Is -python script- much slower in Stata 17 than in Stata 16?

daniel klein

Join Date: Mar 2014
Posts: 3859

Is -python script- much slower in Stata 17 than in Stata 16?

28 Sep 2022, 06:15

I use the tuples command (from SSC). The tuples command is implemented in terms of python script and, optionally, uses Mata code.

I run the following script:

Code:

cls
about
python query

clear all
macro drop _all

numlist "1/17"

timer clear

// timing python script
timer on 1
tuples `r(numlist)'
timer off 1

macro drop _tuple*

// timing mata code
timer on 2
tuples `r(numlist)' , nopython
timer off 2

timer list

Here are results from Stata 16

Code:

Stata/IC 16.1 for Windows (64-bit x86-64)
Revision 14 Jun 2022
Copyright 1985-2019 StataCorp LLC

Total physical memory:       16.00 GB
Available physical memory:   10.67 GB

Stata license: Single-user  perpetual
Serial number: omitted
  Licensed to: omitted

. python query
----------------------------------------------------------------------------------------------------------------------------------------------------------------------------------------------------
    omitted

    Python system information
      initialized          yes
      version              3.10.0
      architecture         64-bit
      library path         omitted\Python\Python310\python310.dll

omitted

. timer list
   1:      2.47 /        1 =       2.4660
   2:      5.35 /        1 =       5.3530

Python does the job in about 2.5 seconds; in half the time it takes Mata.

Here are the results from the identical script in Stata 17:

Code:

. about

Stata/BE 17.0 for Windows (64-bit x86-64)
Revision 23 Aug 2022
Copyright 1985-2021 StataCorp LLC

Total physical memory:       16.00 GB
Available physical memory:   10.65 GB

Stata license: Single-user  perpetual
Serial number: omitted
  Licensed to: omitted

. python query
----------------------------------------------------------------------------------------------------------------------------------------------------------------------------------------
    omitted
    
    Python system information
      initialized          yes
      version              3.10.4
      architecture         64-bit
      library path         omitted\Python\Python310\python310.dll

omitted

. timer list
   1:      6.54 /        1 =       6.5350
   2:      4.90 /        1 =       4.8980

Good news: Mata is faster now.
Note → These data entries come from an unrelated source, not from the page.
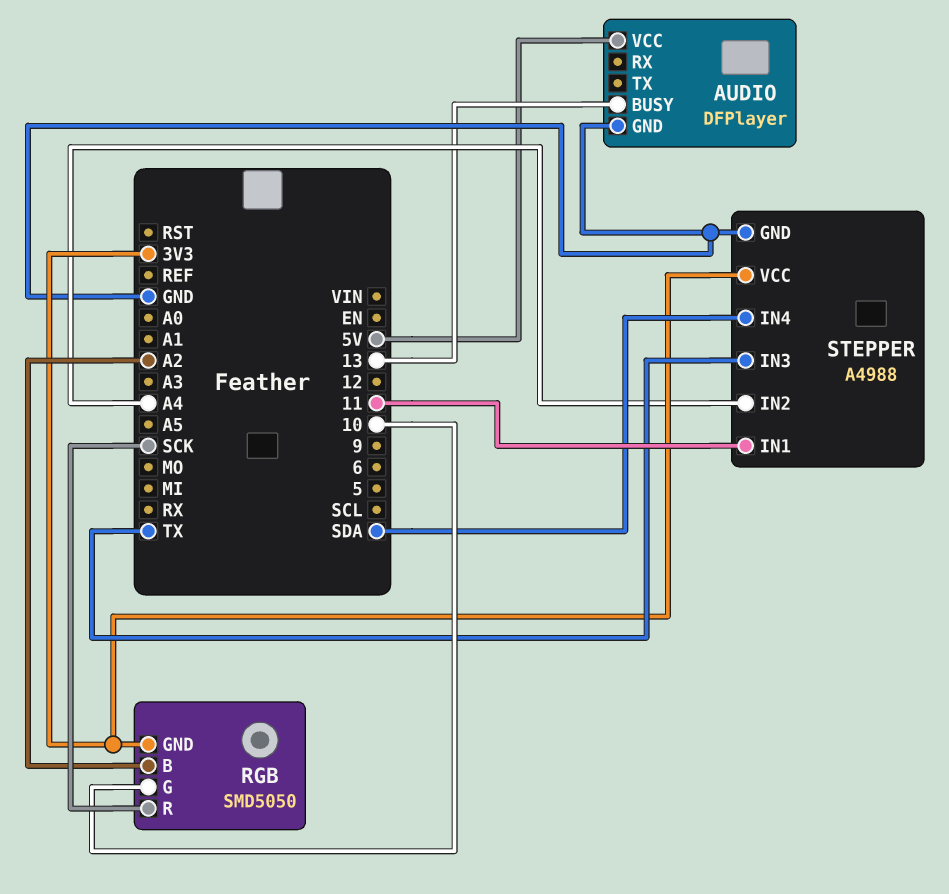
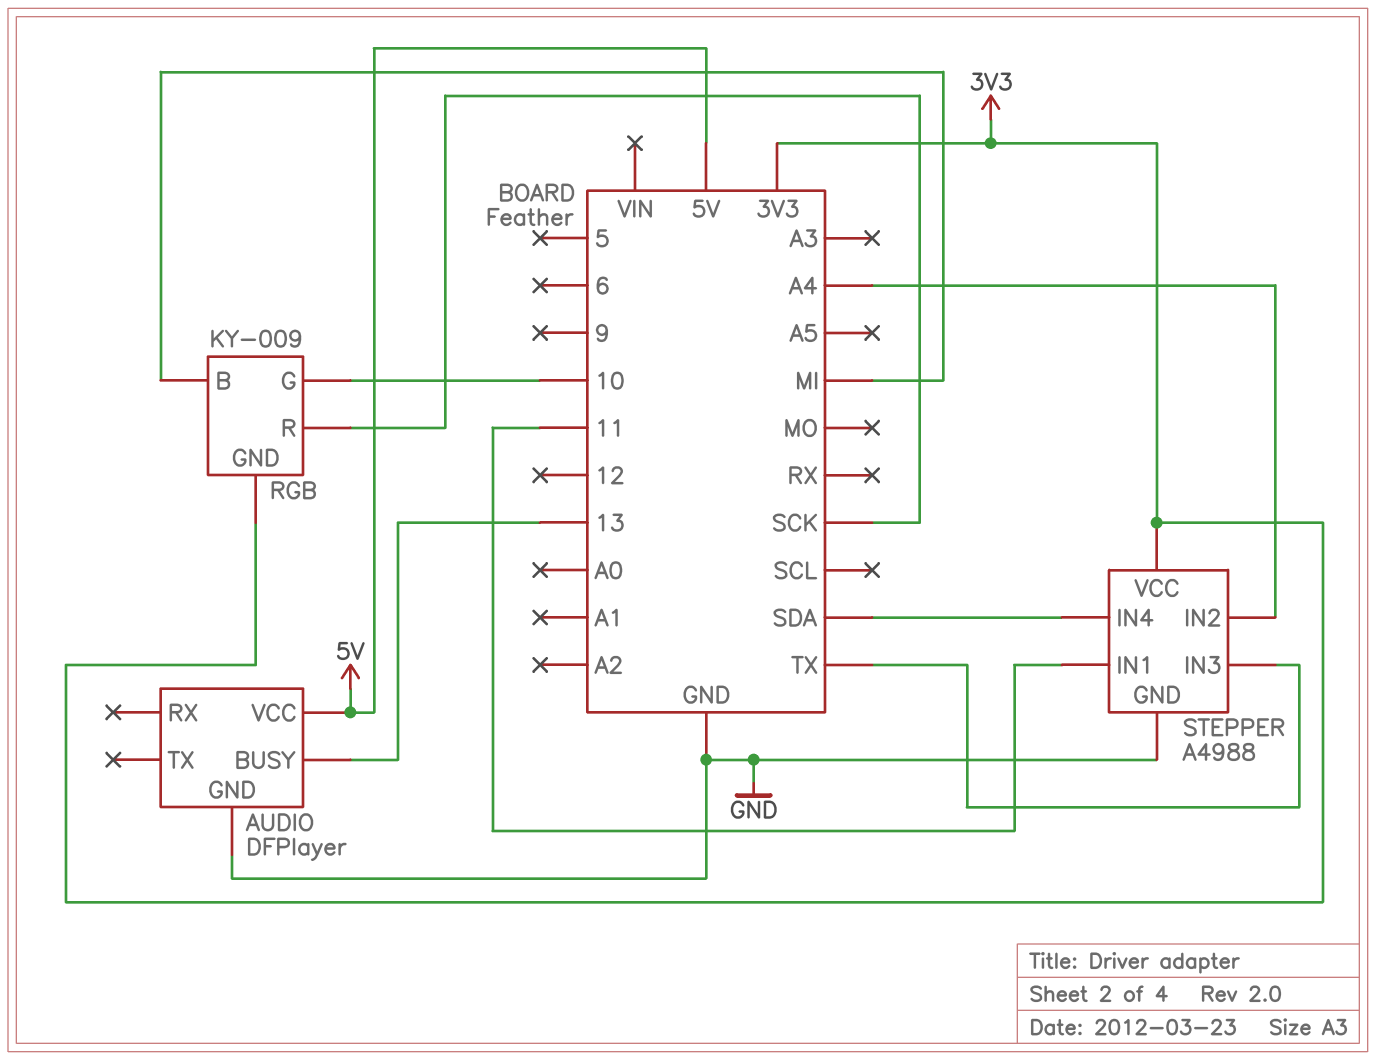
RGB: SMD5050 -> KY-009
RGB pin B: A2 -> MI

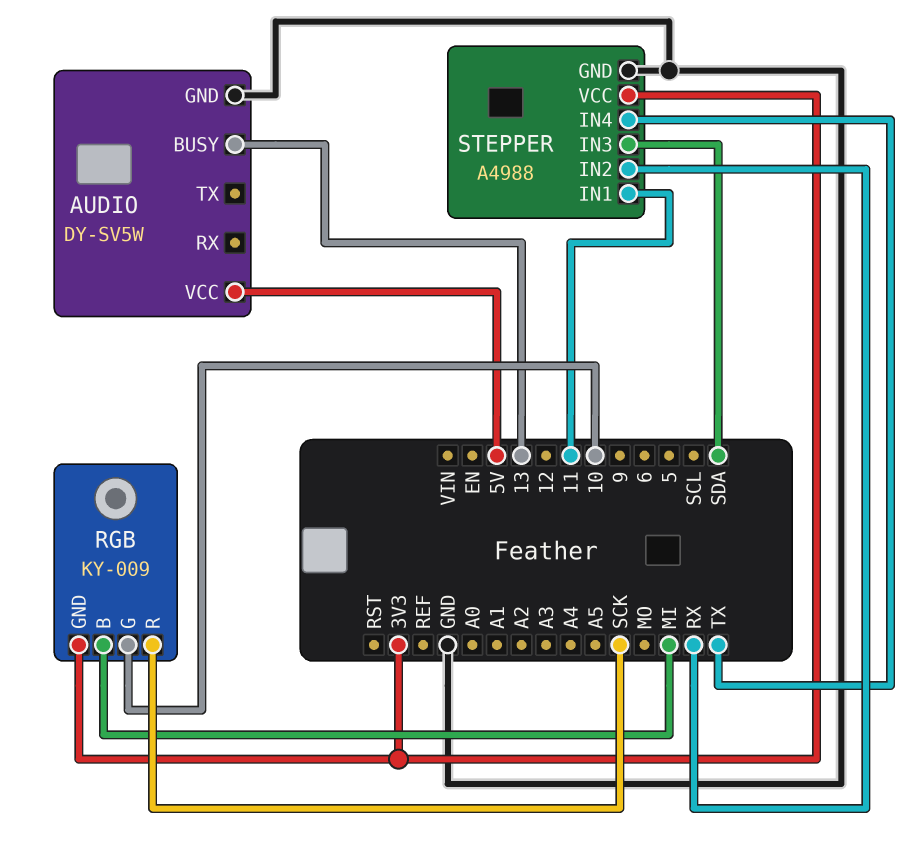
AUDIO: DFPlayer -> DY-SV5W
STEPPER pin IN2: A4 -> RX
STEPPER pin IN3: TX -> SDA
STEPPER pin IN4: SDA -> TX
Bad news: Python is much slower.

What is going on?

Last edited by daniel klein; 28 Sep 2022, 06:25.

Tags: mata, python

Hemanshu Kumar

Join Date: Mar 2015
Posts: 1409

28 Sep 2022, 06:23

daniel klein I get somewhat different results on my Mac.

This is Stata 17:

Code:

. timer list
   1:      2.23 /        1 =       2.2250
   2:      1.63 /        1 =       1.6280

. about

Stata/MP 17.0 for Mac (Intel 64-bit)
Revision 23 Aug 2022
Copyright 1985-2021 StataCorp LLC

Total physical memory: 16.00 GB

Stata license: Single-user 12-core <omitted>

As compared to Stata 16:

Code:

. timer list
   1:      1.80 /        1 =       1.8000
   2:      1.51 /        1 =       1.5080

.
end of do-file

. about

Stata/MP 16.1 for Mac (Intel 64-bit)
Revision 14 Jun 2022
Copyright 1985-2019 StataCorp LLC

Total physical memory: 16.00 GB

Stata license: Single-user 2-core  <omitted>

Also, the python setup:

Code:

. python query 
-------------------------------------------------------------------------------------------------------------------------------
   <omitted>
    Python system information
      initialized          yes
      version              3.10.5
      architecture         64-bit

So for me, Mata is faster in both. The bad news: Stata 16/MP 2-core out-performs Stata 17/MP 12-core!!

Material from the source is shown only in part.